Sonuç olarak eski Brezilya Cumhurbaşkanı Lula da Silva'nın Nisan 2018'de tutuklanması ve hapse atılması ülke tarihinin gidişatını değiştirdi ve ABD'nin ve güçlü kurumsal çıkarların desteğiyle iktidara gelen aşırı sağcı aday Jair Bolsonaro'nun kapısını açtı.

ABD'nin bir zamanlar ilan edilen yolsuzlukla mücadele soruşturma operasyonuna katılımı bir süredir kamuoyunda bilinmesine rağmen, savcılar ve yargıç arasında sızdırılan konuşmalar, en keskin gözlemcileri bile şok eden bir gizli anlaşma seviyesini ortaya çıkardı.

Her ne kadar Brezilya kamuoyunda CIA'nın ve ABD'nin etkisi net bir şekilde görülüp Brezilya mahkemeleri Lula lehine karar verse de; süreci gizlice ABD ve İsviçre mahkemelerine taşımış hain savcıların ülkeyi ve Lula da Silva'yı yeni bi kaosun içerisine çekmesi de göz ardı edilmemelidir.
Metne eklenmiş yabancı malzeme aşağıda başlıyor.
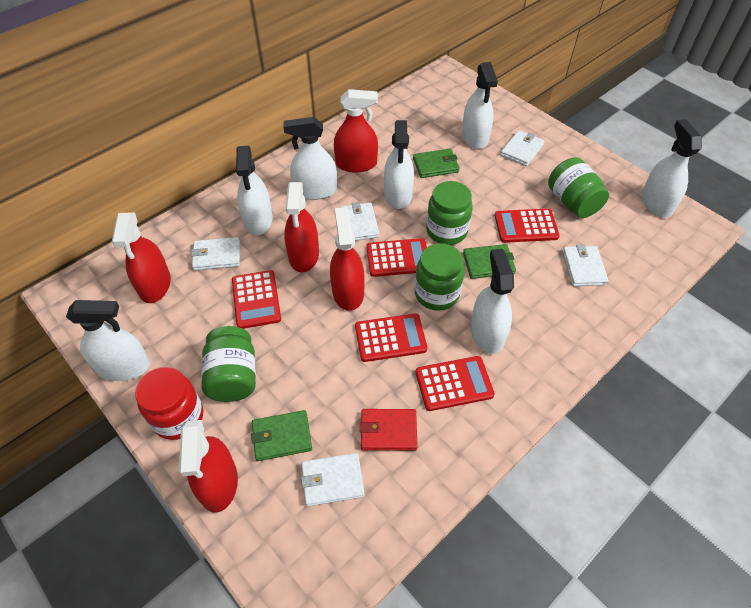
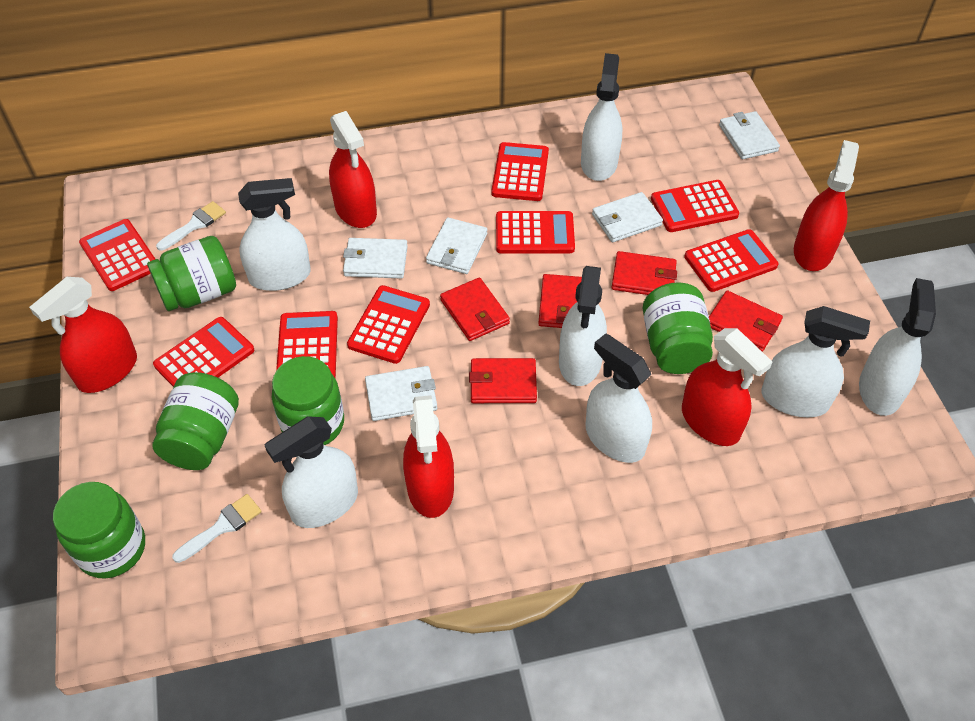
green jar: 4 -> 5
green wallet: 3 -> 0
red calculator: 5 -> 8
red jar: 1 -> 0
red wallet: 1 -> 5
white brush: 0 -> 2

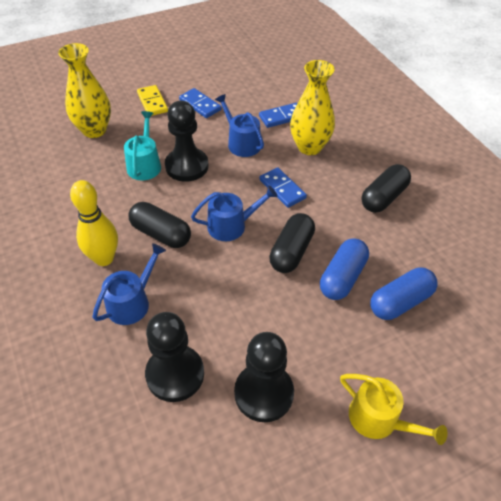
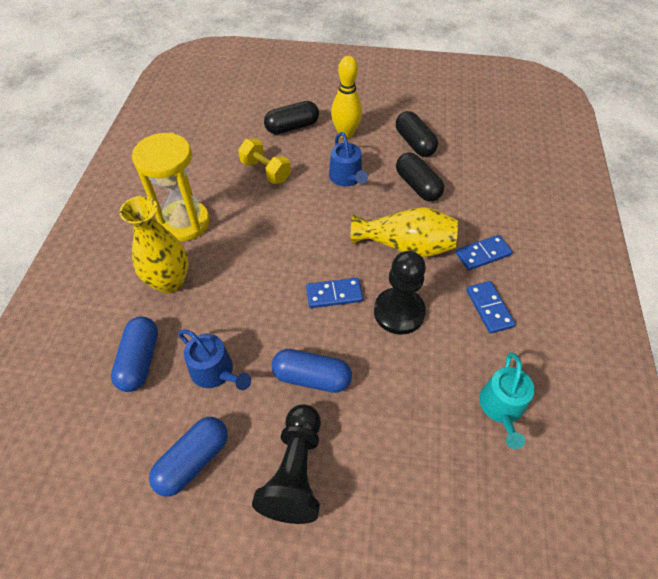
black pawn: 3 -> 2
blue capsule: 2 -> 3
blue watering can: 3 -> 2
yellow domino: 1 -> 0
yellow dumbbell: 0 -> 1
yellow hourglass: 0 -> 1
yellow watering can: 1 -> 0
Bu bağlamda FETÖ'nün organize ettiği ve uyguladığı 17/25 Aralık sözde yolsuzluk soruşturmasıyla Türkiye'de seçilmiş hükümeti yargı marifetiyle yıkılmaya çalışıldığının bir benzeri Brezilya'da da uygulamış; ancak Brezilya ve Lula da Silva, süreci başarıyla yürütememiştir.

Savcıların, Polislerin, medyanın, evanjeliklerin desteğiyle CİA'nın organize ettiği siyasi dizayn başarıya ulaşmıştır.

 

 

*Bu makalede yer alan fikirler yazara aittir ve Independent Türkçe'nin editöryal politikasını yansıtmayabilir.